Sunday, June 27, 2004

So many religions, so little time (III)

I showed up today to take S. and her sister to the Air and Space Museum. There was an adult there and S. told me that she could not come. She had to work. I didn't want to insist too much, proselytizing for science instead of religion. A. has won his bet.

We talked for a while and she asked me if I believed in God. I had to tell her the truth, that no, I didn't. I saw in her face that she was hurt and pained by my answer. Her little sister ran away from the discussion that followed. I was not trying to convince S. that she was wrong. I wanted her to understand that I respected her belief and that she had to respect mine. That, in a way, I was a "religious atheist". Someone who truly and deeply believes that God does not exist. The same way there are people who believe the inverse.
The discussion that followed dealt with the meaning of life with and without God. It was a magnificent day, warm and sunny but breezy and fresh and I was there enjoying every single moment of it. Enjoying the sun like a little animal, far from God and the meaning of life...
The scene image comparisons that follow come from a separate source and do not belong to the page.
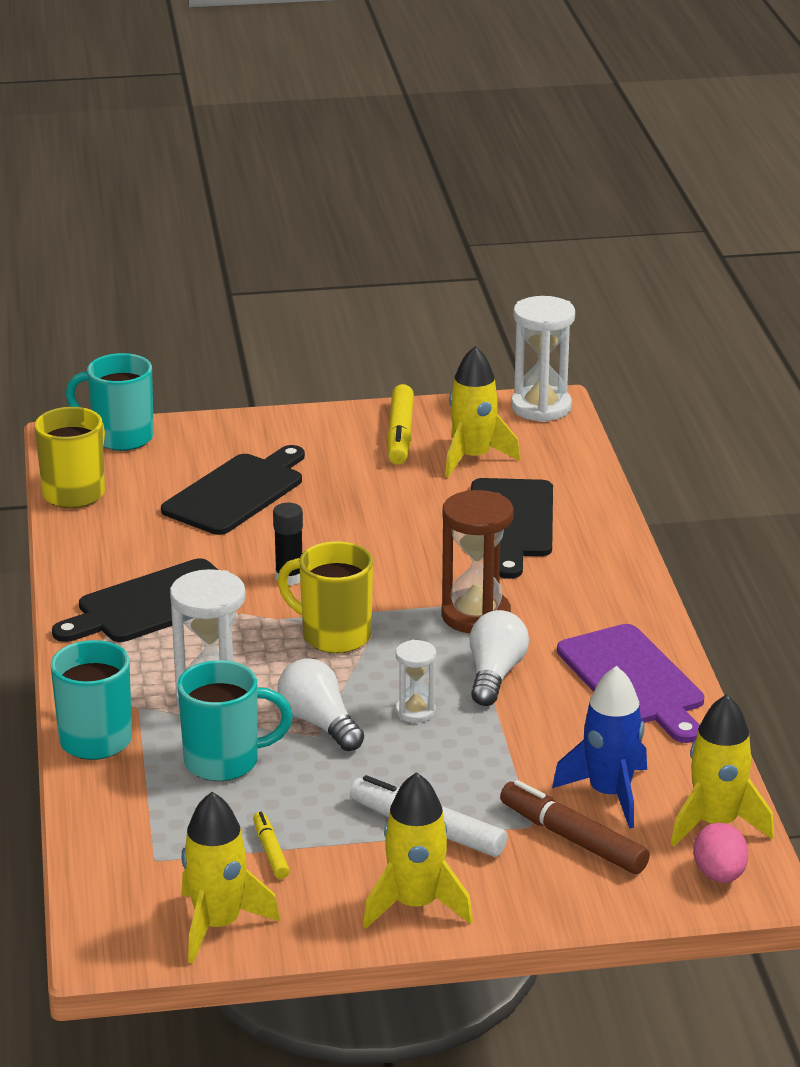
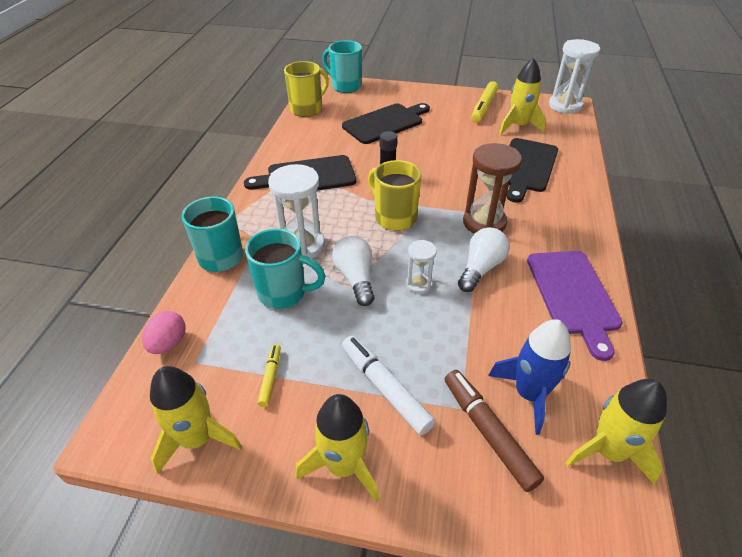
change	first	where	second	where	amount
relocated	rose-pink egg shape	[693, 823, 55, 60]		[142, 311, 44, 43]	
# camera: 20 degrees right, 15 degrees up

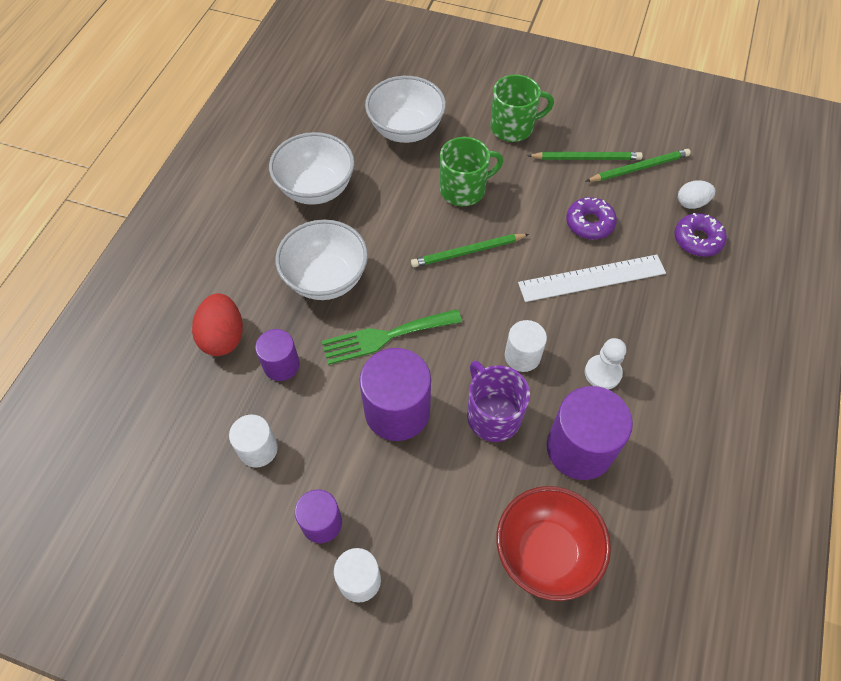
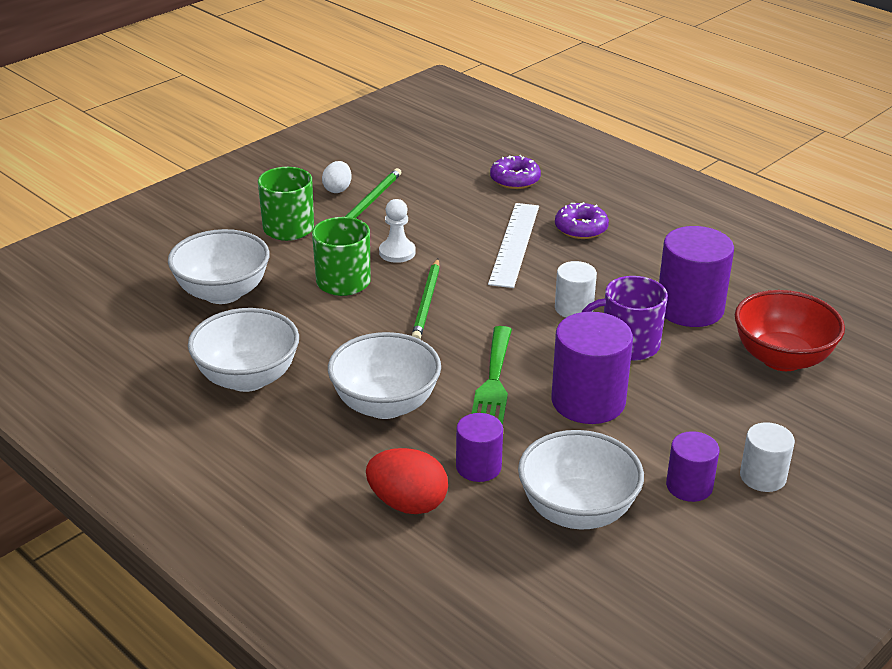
change	first	where	second	where	amount
missing	green pencil	[586, 149, 105, 33]			
relocated	royal purple donut	[566, 197, 51, 43]		[555, 202, 54, 37]	
relocated	white game pawn	[585, 338, 41, 51]		[379, 199, 37, 64]	
relocated	white egg shape	[678, 180, 37, 29]		[322, 161, 30, 32]	
exchanged	white cylinder shape	[229, 415, 49, 53]	white bowl	[518, 430, 126, 99]	
# camera: 65 degrees left, 25 degrees down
As we were finishing the discussion, she pointed to a small poster on the board at the entrance of the booth. "Read my poem" she ordered. I did so reluctantly fearing the worst. I am surprised and saddened by what I read. Surprised because it is very good and saddened because it becomes clear as I read her words that she looks at the world with her eyes opened but refuses to acknowledge it completely. The poem is brutal with a nice and loving ending. A complete contradiction.
She asks me for my address and I gave it her after making her promise that she would not send me any of the church literature but only her own writings.

When I talked to A. about it, he is upset that she could not make it to the museum. Upset to know that she was probably not allowed to and that she resigned herself to this life. He thinks that unknowingly I have become her life line. A presence of the "outside world" that could help her breath in her cage.
I hope he is wrong. As romantic as it may seem, I don't want to be the life line of a lost young woman.